The Film Doesn’t Lie: An Introduction

In today’s day and age, the truth can be hard to come across. This is true for all aspects of life as well as football. While watching a game live may make the game appear simple, there are a whole different set of things going on. It is the game within the game, and the only way to see it is to dive into the film.

“We never get too high, and we never get too low. We just need to stay steady.”

This was some of the best advice that I had ever been given by a football coach. It can apply to many things, life, relationships, work, and of course football. This coach also gave me some more good advice of the same nature.

“The film is never as good as it seems, and it’s never as bad as you think it is.”

It’s a pretty good way to think about things but always comes to finding balance in everything. Basically, no matter how bad some things look, there are always gems to find, and no matter how good something appears, there is always something that can be made better. It is kind of funny having a coach for a sport that requires violent contact on every play breaking things down like a zen master, but these things do apply to everyday life. He also had a quote that we had posted on the wall in our meeting room.

“Greatness is attainted by paying close attention to the small details.”

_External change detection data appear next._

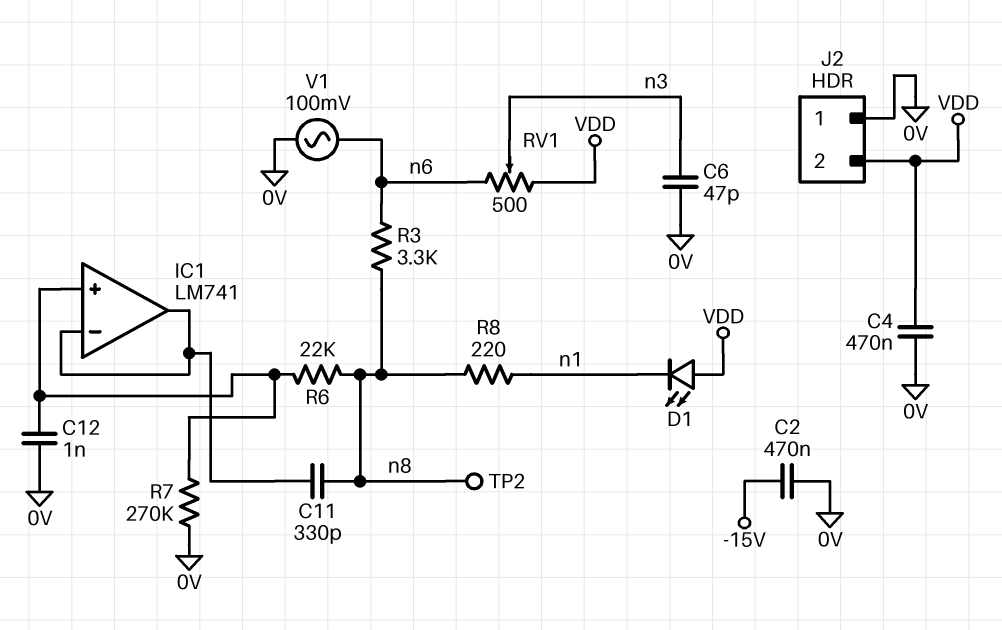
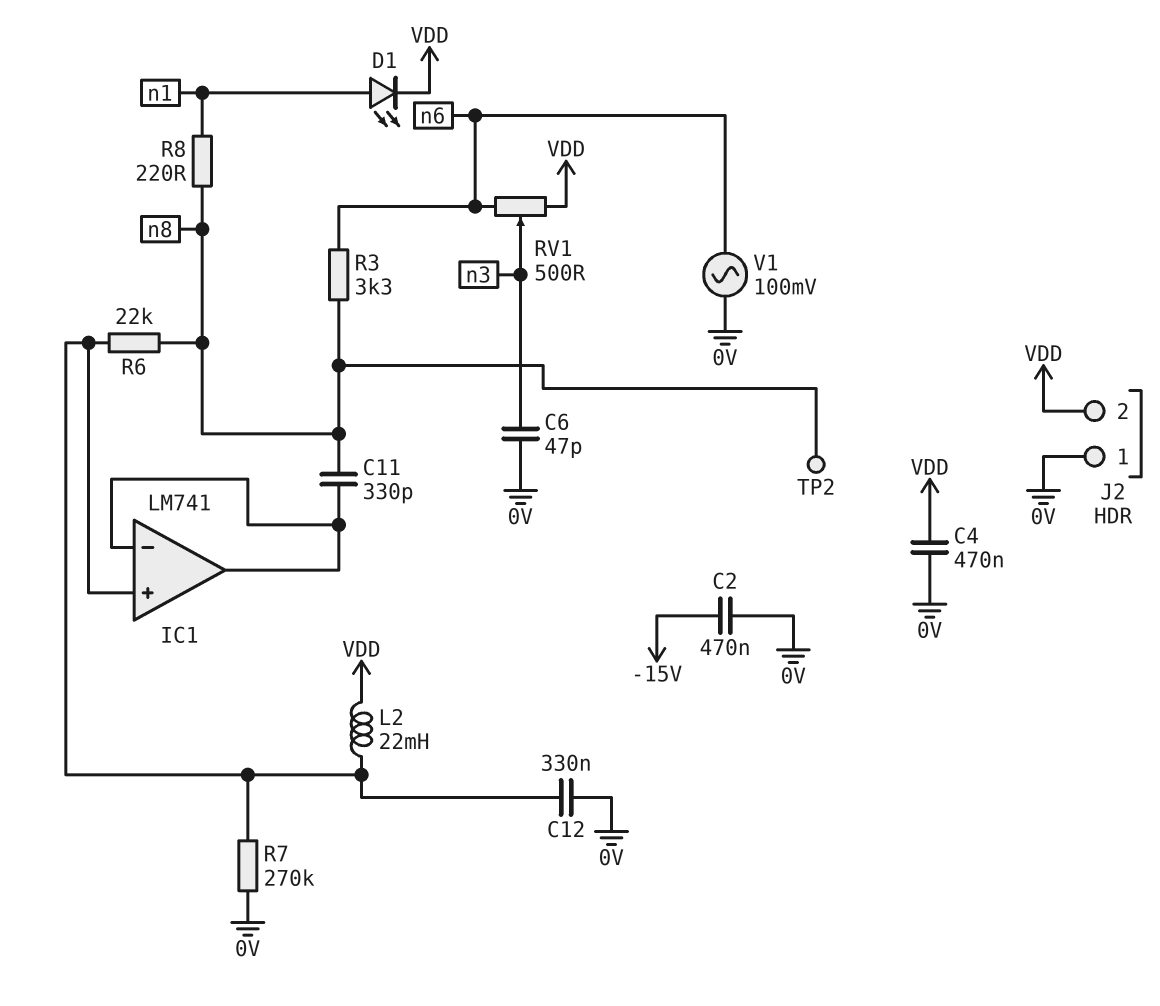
C12: 1nF (0V, IC1/in+) -> 330nF (0V, IC1/in+)
D1: LED (A VDD, K n1) -> LED (A n1, K VDD)
L2: none -> 22mH (IC1/in+, VDD)

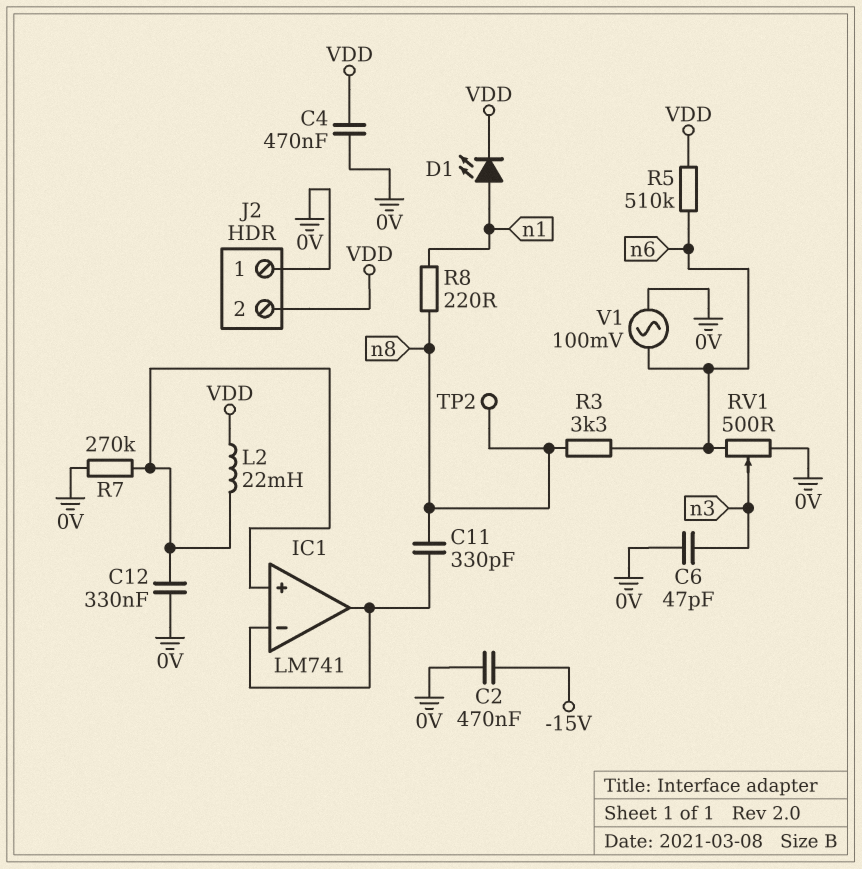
R5: none -> 510k (VDD, n6)
R6: 22k (IC1/in+, n8) -> none
RV1: 500 (VDD, n6, wiper n3) -> 500 (0V, n6, wiper n3)

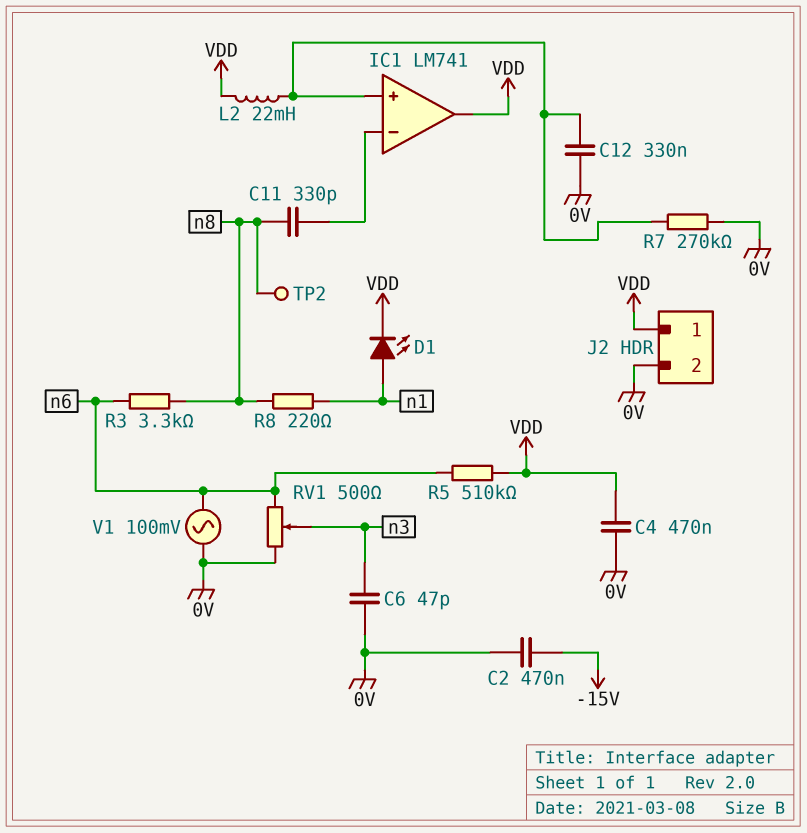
IC1 pin out: IC1/in- -> VDD
J2 pin 1: 0V -> VDD
J2 pin 2: VDD -> 0V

Whenever a quarterback throws a great pass for a touchdown, we all see him throw a tight spiral, and we all see the wide receiver catch the ball and score. What we don’t see when watching the game live is the quarterback looking off the safety who is creeping in the middle of the field. We don’t get to see the center make a pre-snap protection call to pick up a blitzing linebacker. We don’t see the left tackle throw a fake jab with his hands to induce the edge upfield, only to come back with his inside hand to win the block.

Like most things, we see the complete product, but never the little things that make it happen the way it does.”

Watching the film in football has been around for decades now, and with today’s technology, it has become an advanced and fascinating way to view the game. I watched film from the time I was a freshman playing high school football, all the way up until I played my last college season.

From the first minute, I was hooked instantly. It provided a way to not only improve personal play but to also see the game from a whole different perspective. The unindoctrinated wouldn’t think an offensive tackle would have to pay much attention to what the secondary is doing, considering his job is to crash into the mad across from him.

That being said, it makes a big difference if the defense is planning a blitz off the edge. In most instances, the alignment of the safety and linebacker is a big tell for a blitz coming, because after all if a team blitzes, they have to have another play ready to take over the vacated spot on the field.

The naked eye will not see this, but with enough study of film it can be easy to pick out.

To me, this is fascinating, and also a big reason why I got into posting film clips to Twitter, and writing about the results of small details.

Super Bowl LIV

The play above helped the Kansas City Chiefs wins the Super Bowl in 2020. We all saw the great throw from Patrick Mahomes, but the film shows how he did it. The 11 step drop is about as deep as any QB in history has ever taken. Left tackle Eric Fisher knocking Nick Bosa inside and not letting him win on his stunt gives Mahomes more time to continue his deep drop. It looks like magic, but it all has to do with many small things done right.

This is the kind of thing that I hope to use this new series to uncover. It isn’t hard to find the big plays, or find what makes great players great. It is hard to figure out why things play out the way they do or even find flaws in teams that lead to their potential demise.

We all know the Chiefs offensive line was embarrassed in the Super Bowl. The injury was a part of it, but the Tampa Bay Buccaneer’s had a plan that was set in place based on film they had seen from a game earlier in the season.

Week 16: Chiefs vs Falcons

The Chiefs were able to overcome this Week 16 matchup against the Atlanta Falcons with pure talent. When the Super Bowl came around, and the talent was more even they were not. Tampa used the same twists and line stunts as well as protection to throw off Mahomes and, ultimately, beat the Chiefs.

Most of the writing I have done in the last year or so has been covering and sharing the film on the Kansas City Chiefs, but rest assured, this series will be more than just an extension of that. I will look to give film breakdowns on some of the biggest plays of the NFL week, the game’s most underrated stars, and even display what new concepts are taking the league by storm.

Some topics to look forward to in the future will include, the rise of the RPO in the NFL, the best OL and DL matchups of all time, the top “Glue Guys” in the league, and much more. Every game, every player, and every snap has a story. I can only hope to be able to share my interpretation of these stories with you.